Safely handling occlusions is a fundamental challenge for autonomous mobile robots operating in dynamic environments. This issue is especially prominent in autonomous valet parking (AVP), where traffic rules are lax, occlusions are frequent and cluttered, and overly conservative behavior can leave vehicles stuck. However, existing methods either lack formal safety guarantees, assume agents follow road structures, or introduce conservatism, leaving occlusion-aware planning for AVP an open challenge. In this paper, we propose APRO (AH-Polyhedron Reachability for Occlusions), an exact and efficient occlusion-aware planning framework based on game-theoretic active perception and AH-polyhedron reachability analysis with AVP as our canonical use case. Our key insight is to reformulate set-based safety conditions in prior work as unions of AH-polyhedrons, enabling exact safety verification through linear programming (LP) without any additional conservatism in set computations or assumptions on road topology. We further show how the resulting safety conditions can be integrated into optimization-based planners or a bisection search scheme for real-time applications. We validate our method in simulation and hardware experiments, including data replay on a real-world parking lot dataset. Experimental results demonstrate that our method consistently achieved a 100% safety rate across all evaluated scenarios while maintaining real-time performance, resulting in safer and more optimal decisions than existing methods with formal safety guarantees.
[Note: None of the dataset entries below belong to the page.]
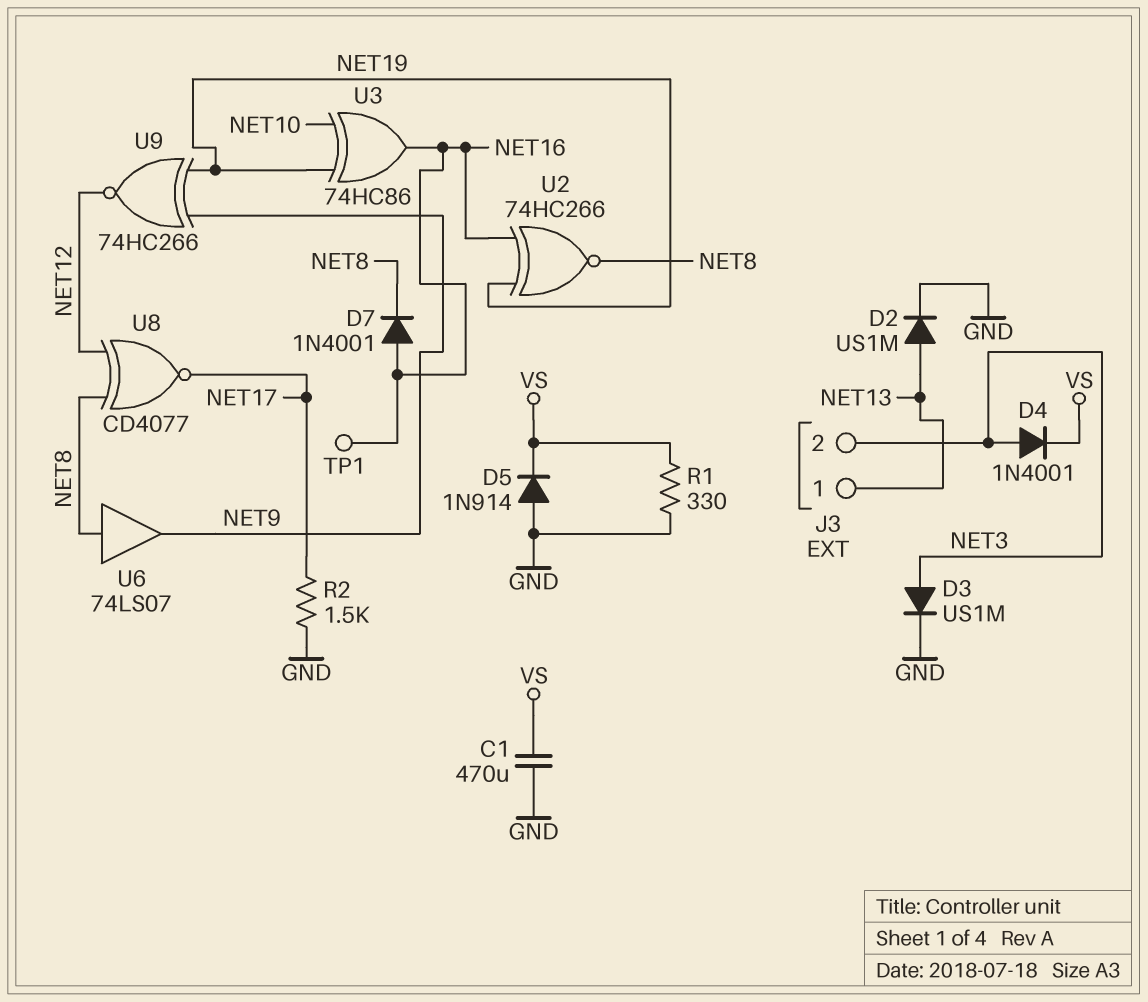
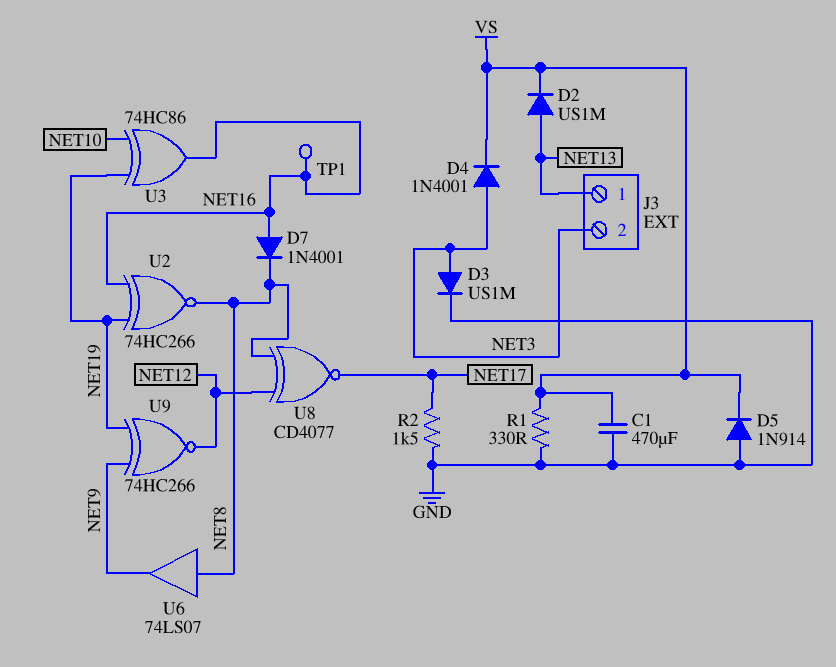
D2: diode US1M (A NET13, K GND) -> diode US1M (A NET13, K VS)

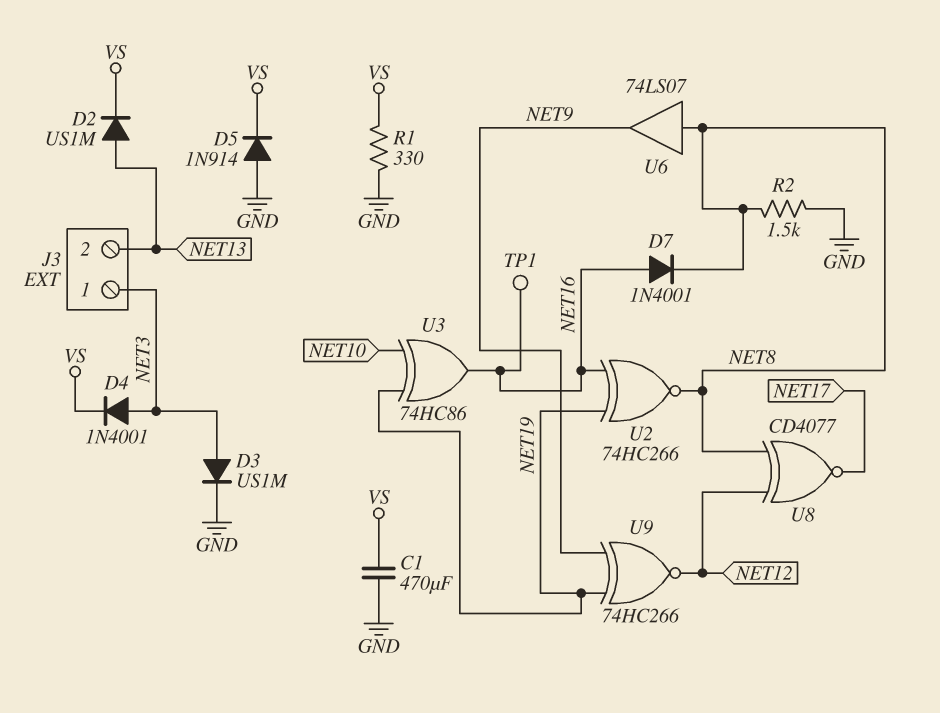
J3 pin 1: NET13 -> NET3
J3 pin 2: NET3 -> NET13
R2: 1.5k (GND, NET17) -> 1.5k (GND, NET8)

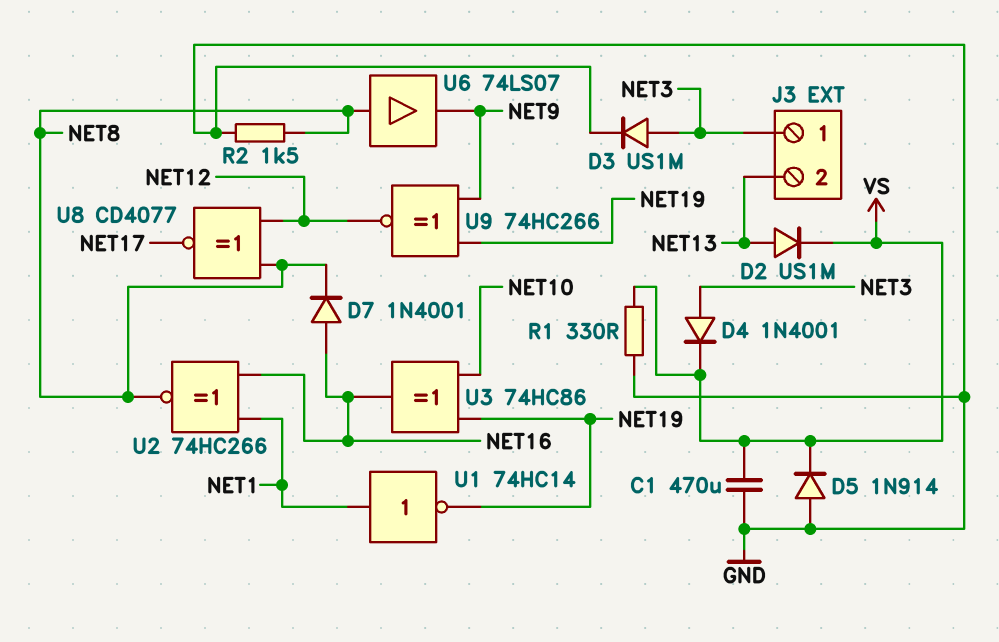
TP1: test point (NET16) -> none
U1: none -> NOT 74HC14 (in NET1, out NET19)
U2: XNOR 74HC266 (in NET16, in NET19, out NET8) -> XNOR 74HC266 (in NET1, in NET16, out NET8)

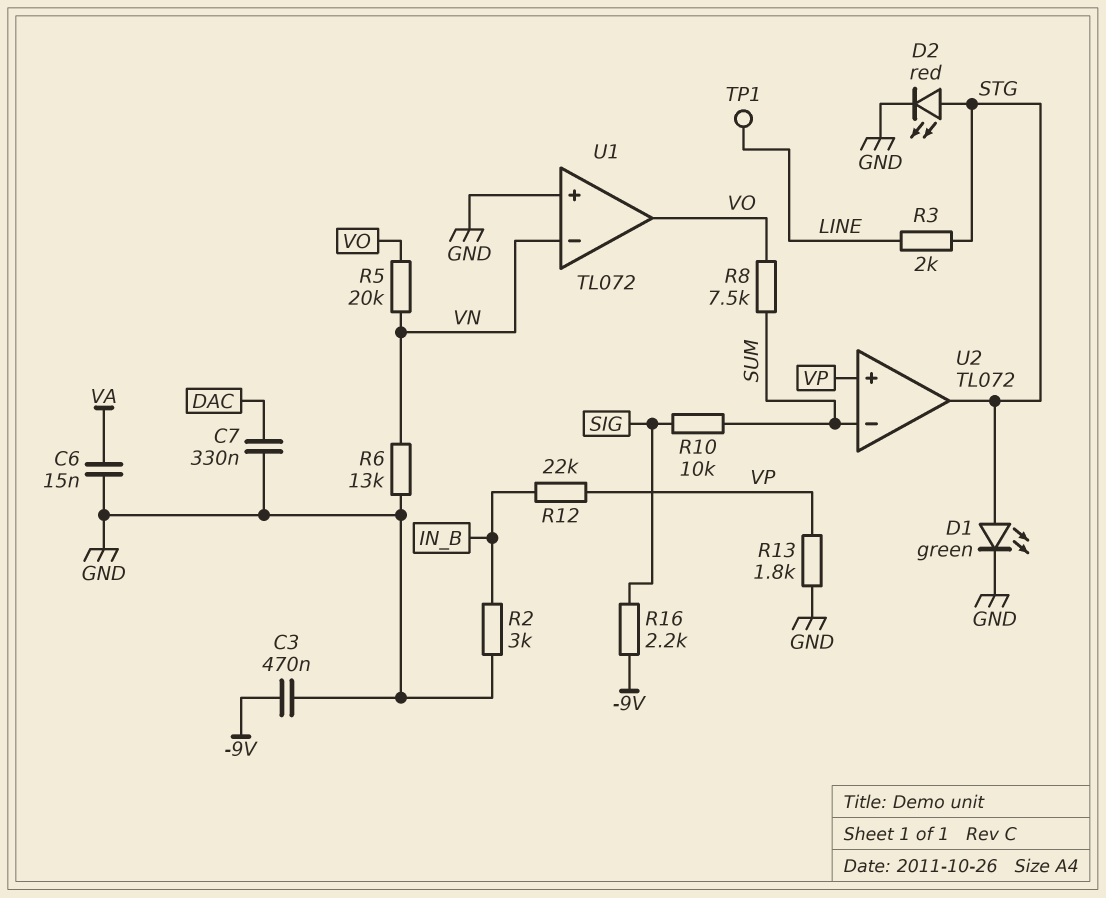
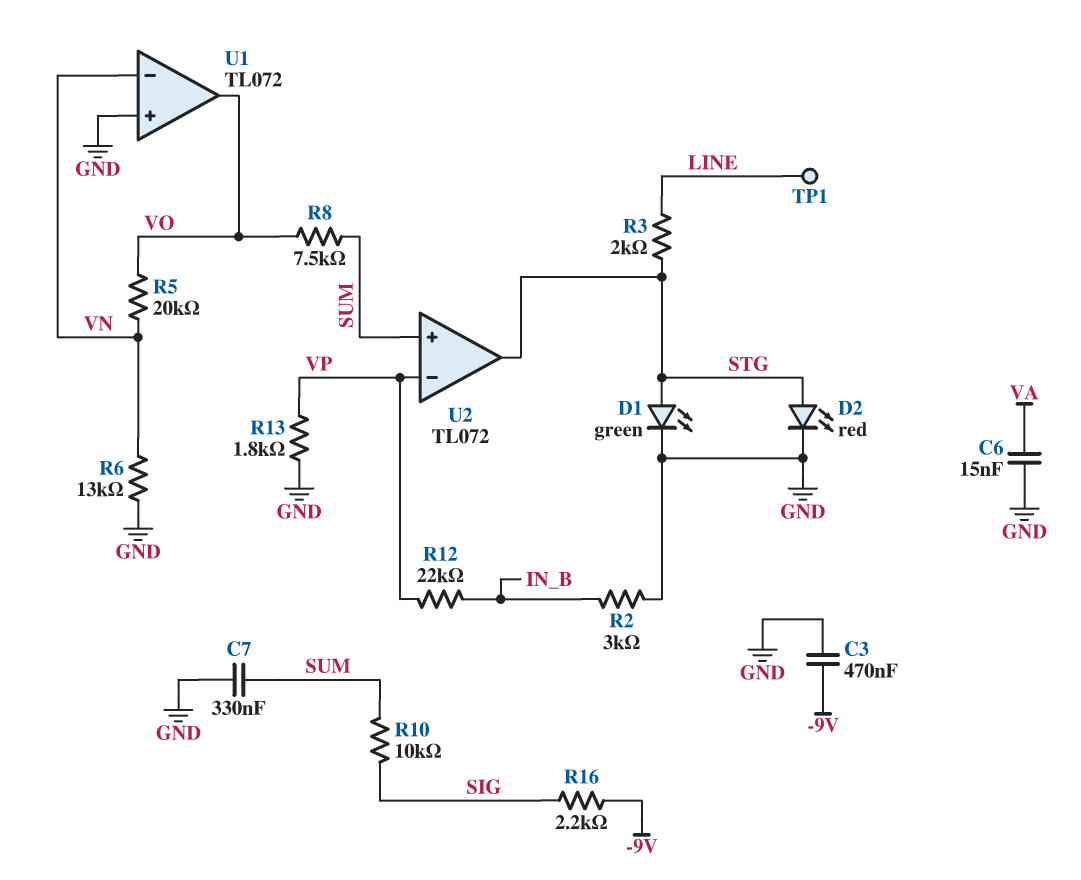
C7: 330nF (DAC, GND) -> 330nF (GND, SUM)
U2 pin in+: VP -> SUM
U2 pin in-: SUM -> VP

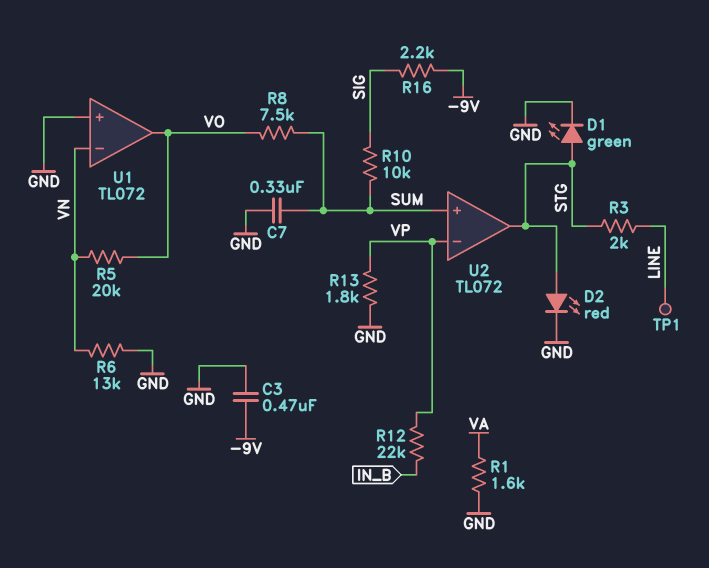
C6: 15nF (GND, VA) -> none
R1: none -> 1.6k (GND, VA)
R2: 3k (GND, IN_B) -> none

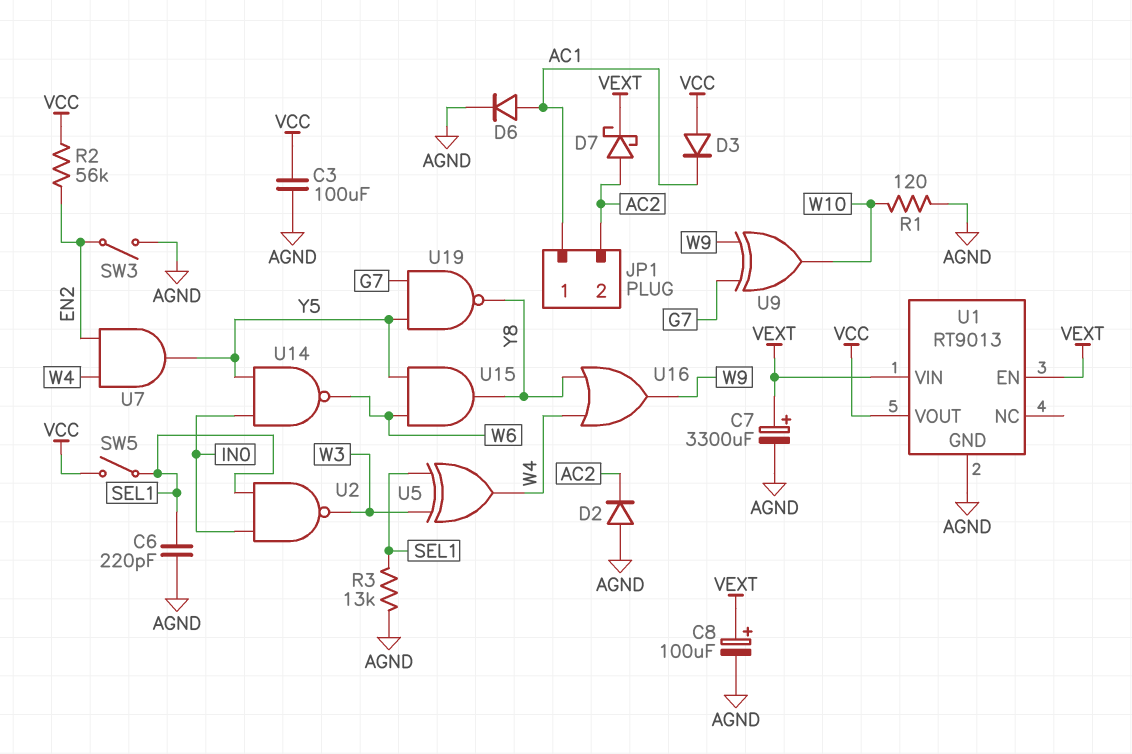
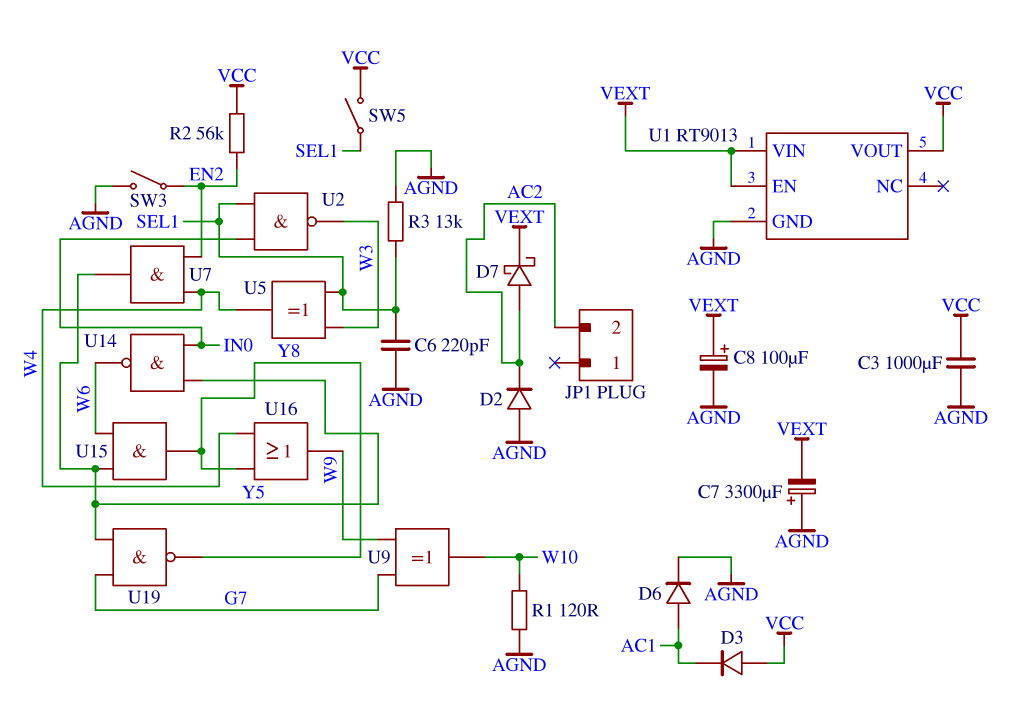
C3: 100uF (AGND, VCC) -> 1000uF (AGND, VCC)
C7: 3300uF (plus VEXT, minus AGND) -> 3300uF (plus AGND, minus VEXT)
JP1 pin 1: AC1 -> none

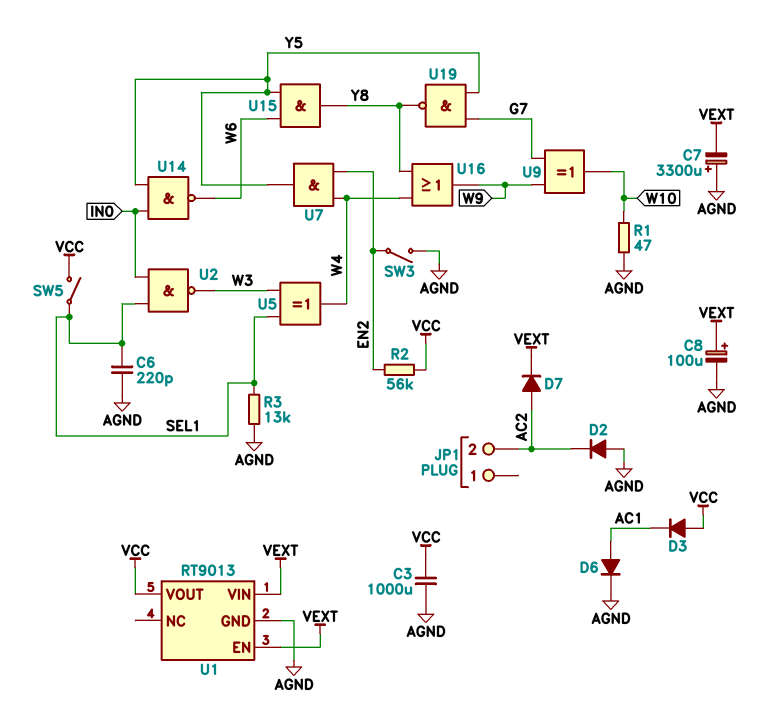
D7: schottky (A AC2, K VEXT) -> diode (A AC2, K VEXT)
R1: 120 (AGND, W10) -> 47 (AGND, W10)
翻译：安全处理遮挡是自主移动机器人在动态环境中运行的基础性挑战。这一问题在自主代客泊车（AVP）中尤为突出，因为该场景下交通规则松散、遮挡情况频繁且杂乱，过度保守的行为可能导致车辆陷入困境。然而，现有方法要么缺乏形式化安全保障，要么假设智能体遵循道路结构，或者引入保守性，使得AVP中的遮挡感知规划仍是一个开放挑战。本文基于博弈论主动感知和AH-多面体可达性分析，以AVP为典型应用场景，提出APRO（遮挡场景的AH-多面体可达性分析）——一种精确且高效的遮挡感知规划框架。我们的关键洞察是将先前工作中基于集合的安全性条件重构为AH-多面体的并集，从而通过线性规划（LP）实现精确的安全验证，无需在集合计算或道路拓扑假设中引入任何额外保守性。我们进一步展示了如何将生成的安全条件集成到基于优化的规划器或二分搜索方案中，以实现实时应用。我们在仿真和硬件实验中验证了该方法，包括在真实停车场数据集上的数据重放。实验结果表明，我们的方法在所有评估场景中始终达到100%的安全率，同时保持实时性能，相比具有形式化安全保障的现有方法，能做出更安全且更优的决策。